Caturmūrtilakṣaṇavidhāna (चतुर्मूर्तिलक्षणविधान) (lit. “rules regarding (the mantras addressed to) the four forms”) is the name of the third chapter of the Nāradīyasaṃhitā: a Pāñcarātra document comprising over 3000 verses in 30 chapters presenting in a narrative framework the teachings of Nārada to Gautama, dealing primarily with modes of worship and festivals.

Description of the chapter [caturmūrtilakṣaṇavidhāna]: Gautama asks to know about the various mantras, etc., for use in praising the various deities (by implication continuing into the mantrāsana-stage the subject of the preceding chapter on overt worship routines). Nārada commences with instructions for the construction of the dvādaśākṣara-mantra, and along with these gives an analysis of the main mantra while also telling about the twelve subsidiary Mantras (aṅgamantra) connected with it—including certain colors associated with the subsidiary mantras and the tattva-realities symbolically referred to by them (1-20). This dvādaśākṣara-mantra is said to be the most efficacious, secret, divinely-empowered, blessed, etc. (21-39). He then digresses into the disciplinary techniques [sādhana] to be used when employing this dvādaśākṣara-mantra in a regular program of japa etc., along with the worldly and other-worldly rewards accruing to such practices (40-64). However, he attaches to his exposition a warning against grossly misusing the mantra’s power for selfish, mundane purposes (65-68). The discussion of the dvādaśākṣara-mantra concludes with a restriction—to wit, that it be given only to properly qualified persons (69-72).

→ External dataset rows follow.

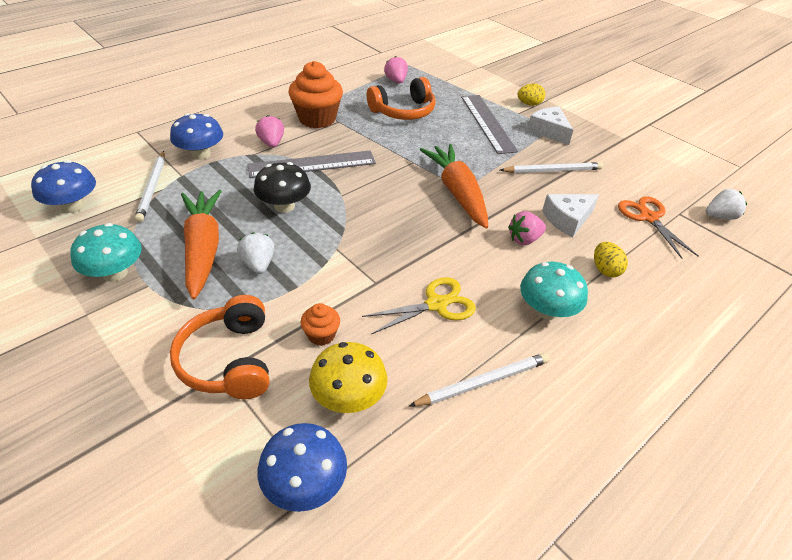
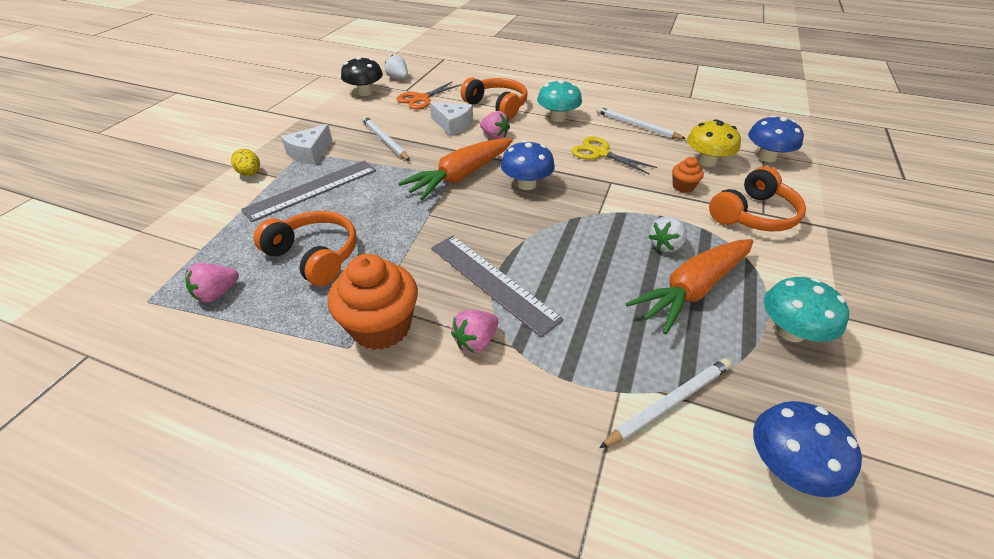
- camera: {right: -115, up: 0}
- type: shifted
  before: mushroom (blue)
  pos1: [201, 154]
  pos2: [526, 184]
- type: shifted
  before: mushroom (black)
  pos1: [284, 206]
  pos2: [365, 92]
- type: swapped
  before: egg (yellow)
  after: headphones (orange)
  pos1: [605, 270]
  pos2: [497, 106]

Nārada then turns to discuss another, unnamed mantra addressed to Saṃkarṣaṇa. Here, too, he treats of its construction, its subsidiary forms [aṅga], its uses and restrictions (73-94). The next mantra is for Pradyumna (95-104), followed by a similar treatment of the mantra addressed to Aniruddha (105-117)

Pancaratra book cover
context information

Pancaratra (पाञ्चरात्र, pāñcarātra) represents a tradition of Hinduism where Narayana is revered and worshipped. Closeley related to Vaishnavism, the Pancaratra literature includes various Agamas and tantras incorporating many Vaishnava philosophies.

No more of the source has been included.